Tickers
Fire repeatedly at a fixed interval with time.NewTicker; stop it to release resources.
A time.Ticker fires on a regular interval. Unlike a timer (which fires once), a ticker keeps ticking until you call Stop. Use it to drive polling loops, heartbeats, and periodic flushing.
Create a ticker that fires every 500 ms.
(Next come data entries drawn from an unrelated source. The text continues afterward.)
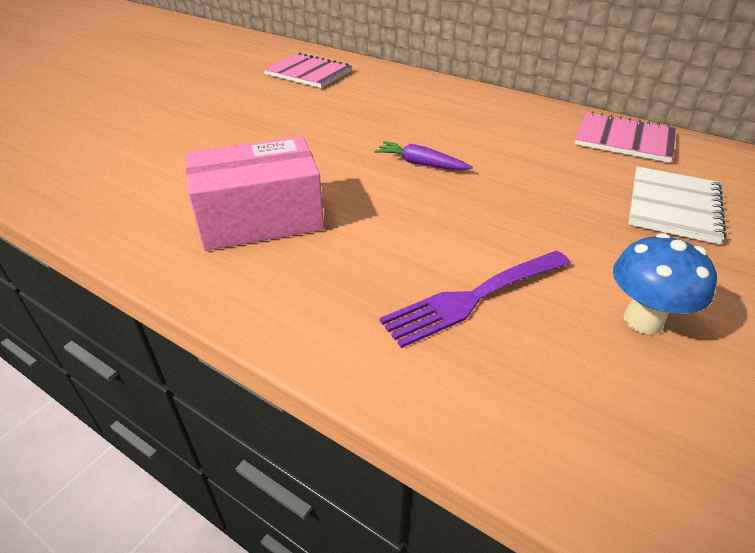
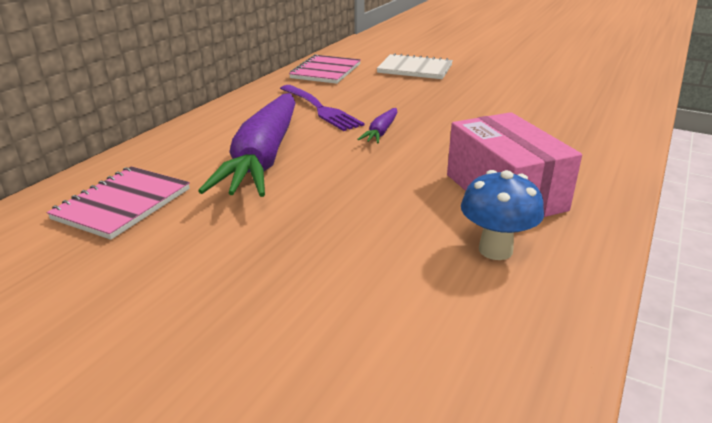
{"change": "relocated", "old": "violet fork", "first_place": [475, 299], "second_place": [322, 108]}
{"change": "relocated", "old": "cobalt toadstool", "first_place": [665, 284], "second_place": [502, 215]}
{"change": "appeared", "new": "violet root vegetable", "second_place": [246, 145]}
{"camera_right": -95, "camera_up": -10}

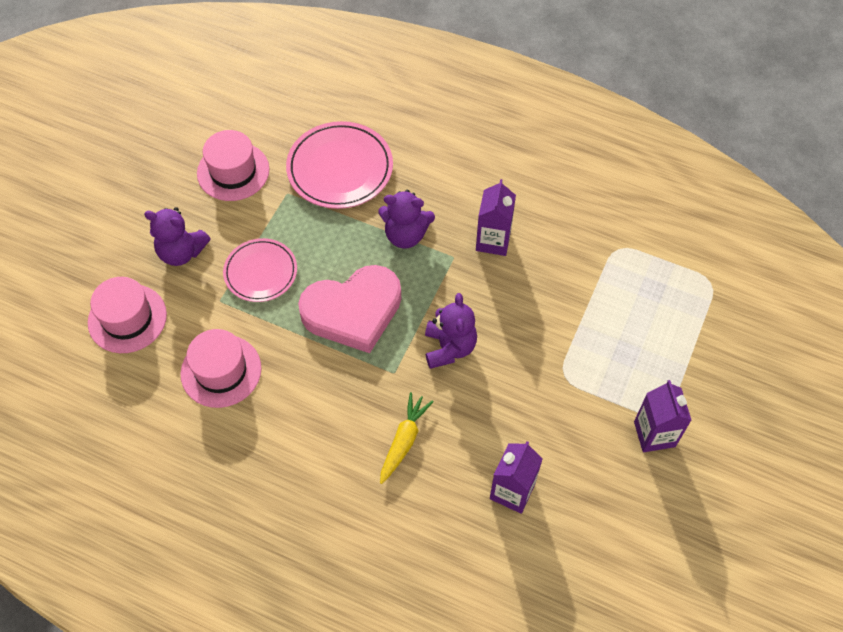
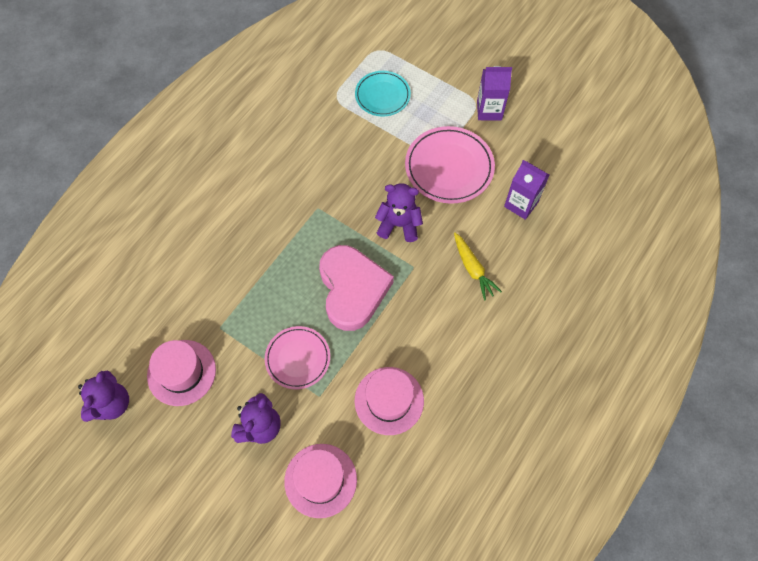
{"change": "relocated", "old": "rosy dinner plate", "first_place": [339, 165], "second_place": [450, 165]}
{"change": "relocated", "old": "violet teddy bear", "first_place": [406, 219], "second_place": [103, 396]}
{"change": "spun", "old": "yellow root vegetable", "first_place": [407, 438], "second_place": [478, 266], "degrees": -150}
{"change": "missing", "old": "violet carton", "first_place": [496, 217]}
{"change": "appeared", "new": "aqua dinner plate", "second_place": [383, 93]}
{"camera_right": -80, "camera_up": 5}

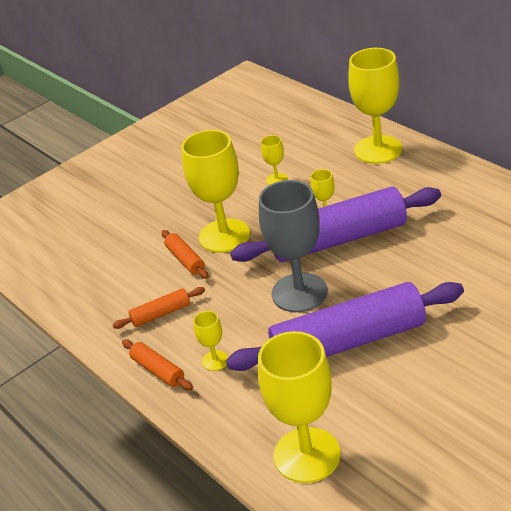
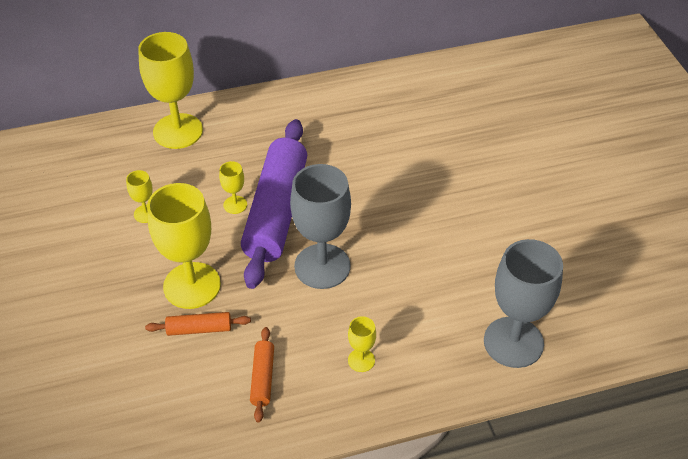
{"change": "missing", "old": "bright orange pastry roller", "first_place": [157, 365]}
{"change": "missing", "old": "violet pastry roller", "first_place": [345, 326]}
{"change": "colour", "old": "yellow chalice", "new": "ash-grey chalice", "first_place": [299, 407], "second_place": [523, 303]}
{"camera_right": -70, "camera_up": 10}

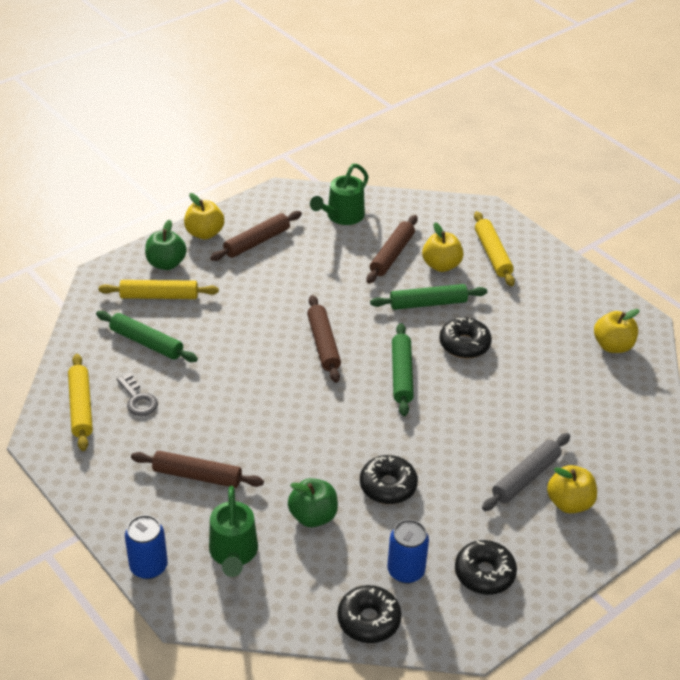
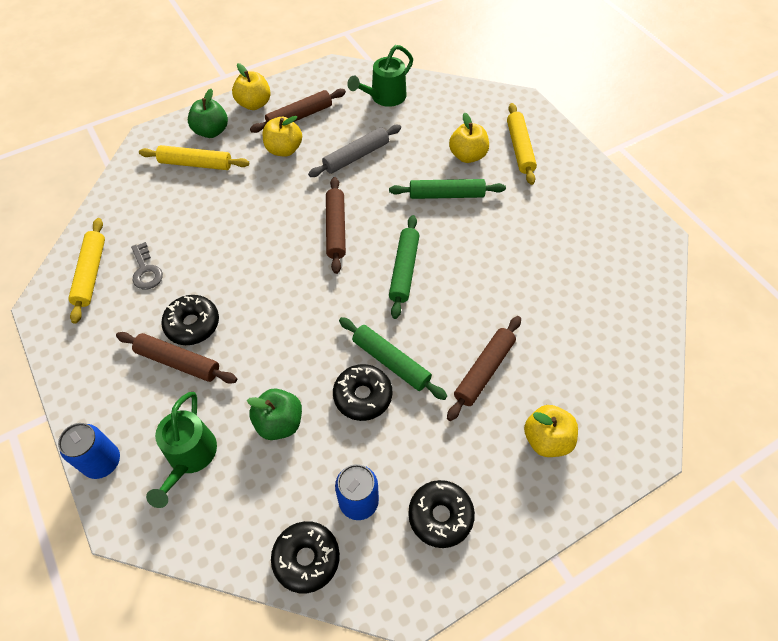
{"change": "relocated", "old": "emerald pastry roller", "first_place": [147, 336], "second_place": [393, 358]}
{"change": "relocated", "old": "russet pastry roller", "first_place": [392, 249], "second_place": [484, 368]}
{"change": "relocated", "old": "black donut", "first_place": [465, 337], "second_place": [190, 320]}
{"change": "relocated", "old": "ash-grey pastry roller", "first_place": [526, 472], "second_place": [354, 151]}
{"change": "relocated", "old": "yellow apple", "first_place": [616, 331], "second_place": [282, 136]}
{"camera_right": 10, "camera_up": 15}

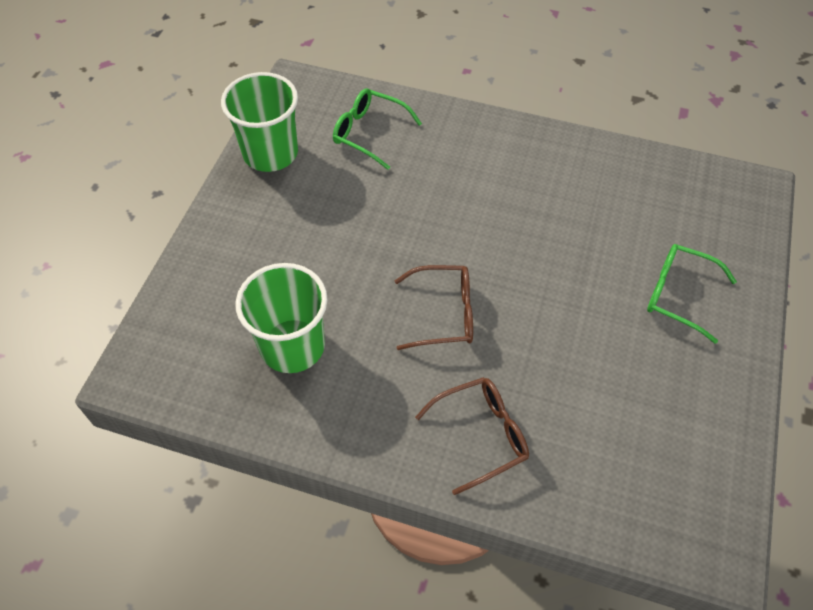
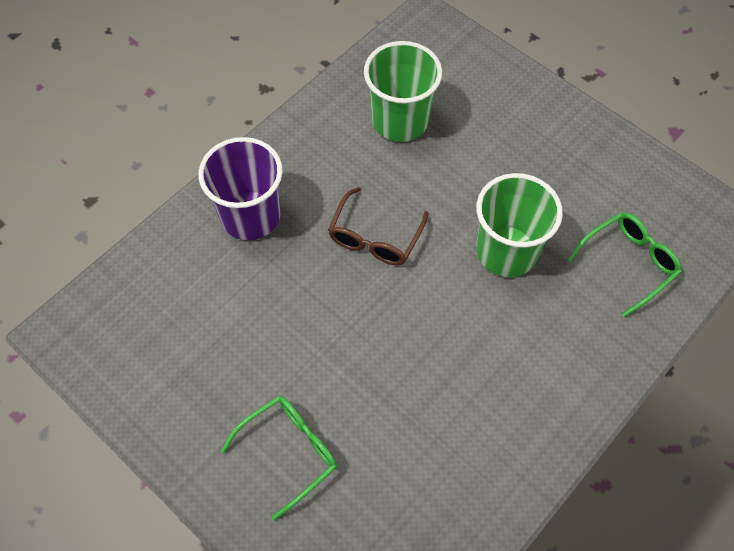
{"change": "relocated", "old": "emerald cup", "first_place": [259, 122], "second_place": [519, 225]}
{"change": "exchanged", "old": "russet eyeglasses", "new": "violet cup", "first_place": [472, 436], "second_place": [241, 188]}
{"camera_right": 115, "camera_up": 5}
Run it for 1.6 seconds by combining a select with a time.After stop signal, then call Stop to release the ticker's resources.
package main
import (
"fmt"
"time"
)
func main() {
ticker := time.NewTicker(500 * time.Millisecond)
defer ticker.Stop()
stop := time.After(1600 * time.Millisecond)
for {
select {
case t := <-ticker.C:
fmt.Println("tick at", t.Format("15:04:05.000"))
case <-stop:
fmt.Println("stopping")
return
}
}
}Tickers are commonly used for cache refresh, metrics flushing, or keepalive pings in a long-running goroutine:
func startHeartbeat(ctx context.Context, conn net.Conn) {
ticker := time.NewTicker(30 * time.Second)
defer ticker.Stop()
for {
select {
case <-ticker.C:
conn.Write([]byte("ping"))
case <-ctx.Done():
return
}
}
}In production
Tickers fire at wall-clock intervals regardless of how long the tick handler takes. If the handler takes longer than the interval, ticks queue (up to one) and then are dropped. For work that must not overlap, track the last run time and skip if the previous execution is still in flight - or use a timer that you reset after each handler completes rather than a ticker.